This morning Paul Krugman warns once again about the rising of the right in Europe, the result of, ironically enough, conservative to right wing (in normal times) economic nostrums.
It’s hard to imagine war in today’s Europe, which has coalesced around democratic values and even taken its first steps toward political union. Indeed, as I write this, elections are being held all across Europe, not to choose national governments, but to select members of the European Parliament. To be sure, the Parliament has very limited powers, but its mere existence is a triumph for the European idea.
But here’s the thing: An alarmingly high fraction of the vote is expected to go to right-wing extremists hostile to the very values that made the election possible. Put it this way: Some of the biggest winners in Europe’s election will probably be people taking Vladimir Putin’s side in the Ukraine crisis.
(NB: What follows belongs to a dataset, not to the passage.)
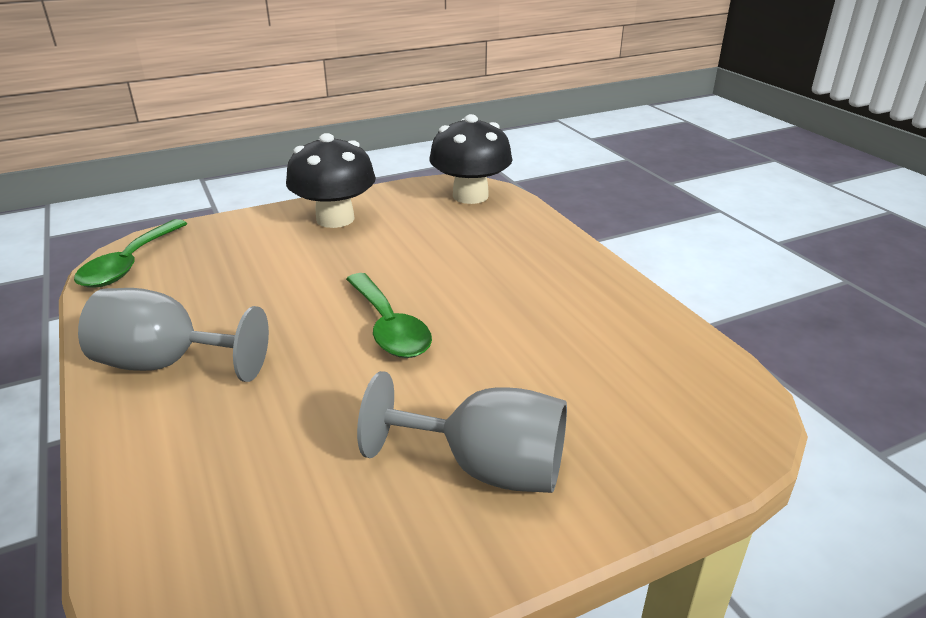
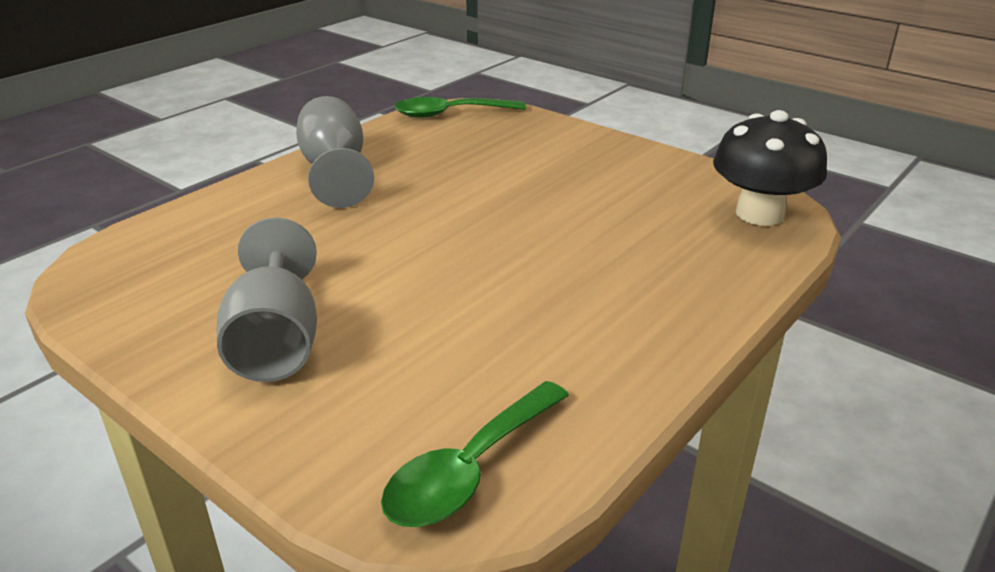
camera: 65 degrees right, 0 degrees up
(335, 219) = (613, 162): black mushroom -> none
(388, 327) = (450, 241): green spoon -> green spoon (470, 469)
It's not the first time Krugman has written to this effect, though you may have read similar warnings here first.
I suppose it's a measure of how topsy turvy the world has become that we have now reached a point where the European far right is supporting Russia, but a larger point might be that the terms “right” and “left” are losing their meanings, or perhaps, more accurately, are being transmogrified beyond recognition. After all, if rightists in Europe are taking sides with Putin, they are by extension siding against the Ukrainian government, which is dominated by the right itself. These political movements are the European equivalent of the Tea Party, with no coherent ideology except opposition to whatever the democratically elected present governments may want. If France is against Putin, then the Far Right is for him. They are the very model of the modern reactionary. As Krugman points out, and as I said in my own post several years ago, since the established parties have closed ranks around an orthodoxy that grinds the mass of people into the ground, they have created a political vacuum custom made for the extremists. They can actually promise an economic program that might very well be superior to that provided by the establishment, at the low low cost of human rights, tolerance and democracy. It's a price many a frustrated voter will be willing to pay.
It doesn't help that both our politicians and our press appear to want to ignore these warning signs. It's good versus evil, with Putin as the monster. He may in fact be one, but that doesn't change the fact that the Ukrainian government, which took office after overthrowing a corrupt, but democratically elected government, is riddled with Nazis.